When light hydrocarbon comprises a large proportion of the injected vapor, the solvent power for reducing viscosity of petroleum in the formation is increased such that the petroleum will flow more readily toward the production well. However, the amount of heat per volume of injected vapor is decreased. When light hydrocarbon comprises a very small proportion of the injected vapors, its solvent power is substantially curtailed. Consequently, liquid volume ratios of hydrocarbon to steam in the injected vapor in the range of about 1:10 to about 1:50 respectively are preferred for providing a good balance of heat input and amount of solvent per volume of injected vapor for enhancing production of petroleum from the formation. Most preferred is a liquid volume ratio of light hydrocarbon to steam about 1:20 respectively in the injected vapor.
In the process of the present invention, the hydrocarbon may be injected along with steam at commencement of the steam flood; may be injected after the steam front has reached the production well; or may be injected when the steam front is in an intermediate position between the injection well and the production well.
When the hydrocarbon is injected at commencement of steam flooding, a solvent bank will accumulate rapidly, improving recovery of petroleum. However, the accumulated solvent bank may increase pressure drop through the formation, thus requiring increased injection pressure to drive the petroleum to the production well.
When the hydrocarbon is injected after the steam front has reached the production well, a substantial proportion of the petroleum will have been produced by steam flooding alone and the formation temperature will be increased. Thus, the solution of light hydrocarbon with remaining petroleum will be increased and the viscosity of the resulting solution will be decreased.

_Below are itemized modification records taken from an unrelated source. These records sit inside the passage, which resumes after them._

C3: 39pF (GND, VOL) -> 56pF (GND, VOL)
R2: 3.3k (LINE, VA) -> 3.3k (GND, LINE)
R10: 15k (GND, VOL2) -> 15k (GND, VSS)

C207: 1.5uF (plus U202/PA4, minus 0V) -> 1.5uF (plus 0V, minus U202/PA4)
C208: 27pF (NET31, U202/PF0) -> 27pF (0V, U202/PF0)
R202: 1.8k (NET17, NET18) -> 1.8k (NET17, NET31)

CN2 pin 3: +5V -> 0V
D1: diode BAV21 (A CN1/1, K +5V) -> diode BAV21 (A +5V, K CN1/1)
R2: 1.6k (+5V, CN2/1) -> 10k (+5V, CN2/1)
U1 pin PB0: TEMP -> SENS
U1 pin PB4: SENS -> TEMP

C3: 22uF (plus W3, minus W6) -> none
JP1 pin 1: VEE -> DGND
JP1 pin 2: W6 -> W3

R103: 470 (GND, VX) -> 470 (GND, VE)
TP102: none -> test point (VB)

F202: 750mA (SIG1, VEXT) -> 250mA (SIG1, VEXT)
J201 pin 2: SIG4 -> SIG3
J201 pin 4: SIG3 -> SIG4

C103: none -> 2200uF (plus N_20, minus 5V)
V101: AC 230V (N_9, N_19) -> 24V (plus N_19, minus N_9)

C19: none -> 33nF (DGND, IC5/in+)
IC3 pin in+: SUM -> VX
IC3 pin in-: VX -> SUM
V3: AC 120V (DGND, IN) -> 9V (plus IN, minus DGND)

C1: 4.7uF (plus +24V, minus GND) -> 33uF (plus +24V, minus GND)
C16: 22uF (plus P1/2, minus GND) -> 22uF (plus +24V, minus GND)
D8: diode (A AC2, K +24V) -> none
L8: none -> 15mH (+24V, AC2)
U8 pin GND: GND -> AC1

Recovery of a steam distilled hydrocarbon fraction, having superior properties over other hydrocarbon fractions for recovery of additional petroleum, may be obtained directly from the production wellbore in the case where the steam front has reached the production well or may be recovered from produced crude by steam distillation techniques. In either case, the steam distilled hydrocarbon fraction exhibits improved ability to produce additional petroleum, and is advantageously produced at the site.
The discussion thus far has been in terms of reinjecting the steam distilled hydrocarbon fraction into an injection well associated with a productio well from which the hydrocarbon fraction is obtained. It is to be understood that all or a part of such steam distilled hydrocarbon fraction may also be injected into another injection well for the same benefits of enhanced production of petroleum. Also, within contemplation of the present invention is the situation where one injection well serves two or more production wells.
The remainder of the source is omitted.